Berdasar informasi yang dihimpun, Senin (22/4), dua pelaku yang diamankan itu bernama RJ (31), warga RT 02 Tanah Kampung, Sungai Penuh, yang juga seorang Panitia Pengawas Kecamatan (Panwascam) Desa Tanjung Karang.

Pelaku lainnya Khaerul Saleh (53), warga Desa Hamparan Pugu, Kecamatan Air Hangat, Kerinci, Jambi, yang diketahui sebagai salah satu Calon Anggota Legislatif (Caleg) PDIP Dapil Koto Padang.

“Benar ada dua orang sudah ditetapkan polisi dan sudah jadi tersangka, sementara satu orang PNS masih sebagai saksi,” kata Ketua Bawaslu Kota Sungai Penuh, Jambi, Jumiral Lestari, Senin (22/4).
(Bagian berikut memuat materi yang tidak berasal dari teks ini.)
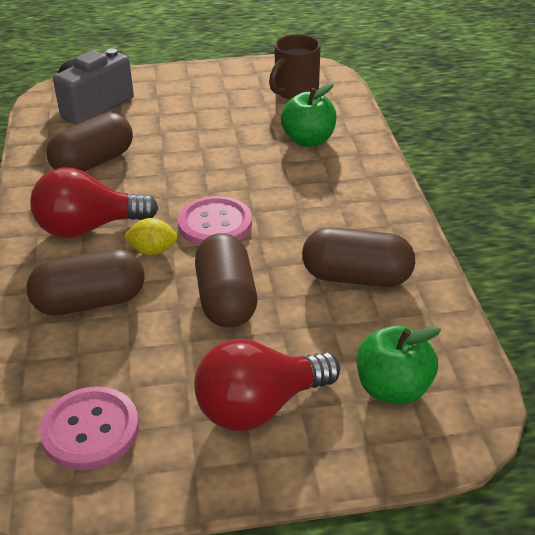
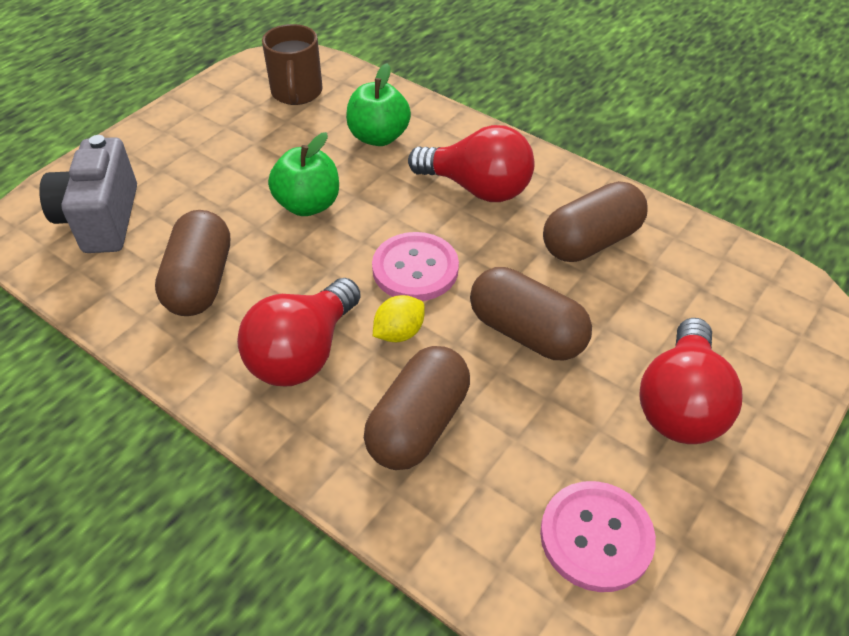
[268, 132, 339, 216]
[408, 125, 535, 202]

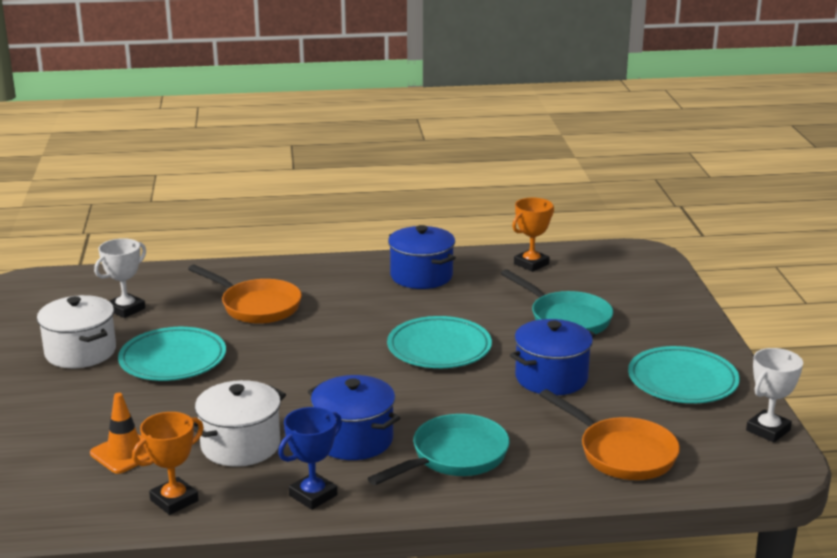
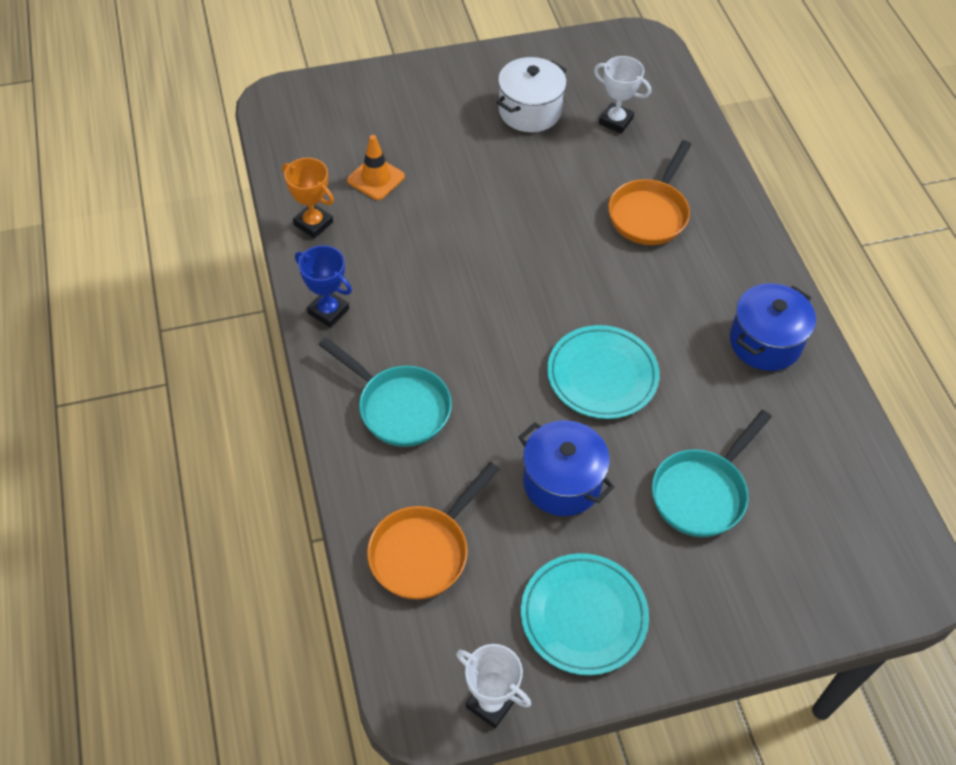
[118, 327, 226, 381] (first image)
[193, 380, 286, 467] (first image)
[308, 375, 400, 460] (first image)
[512, 198, 554, 272] (first image)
Secara terpisah, Direskrimum Polda Jambi, AKBP Edi Faryadi, menjelaskan, dua tersangka itu ditangkap saat sedang bersembunyi di rumah penduduk.

“Benar, pembakar kotak suara dan surat suara sudah ditangkap dan keduanya sudah ditetapkan sebagai tersangka,” katanya kepada wartawan.

Sedikitnya 13 kotak Suara di TPS 1, 2 dan 3 di Desa Koto Padang, Kecamatan Tanah Kampung, Kota Sungai Penuh, Jambi, dibakar.

Akibat kejadian itu, seperti dikutip dari rmol.co, pihak pengawas TPS langsung ketakutan, karena secara mendadak para pelaku datang membuat keributan dan langsung membakar kotak suara Pemilu 2019.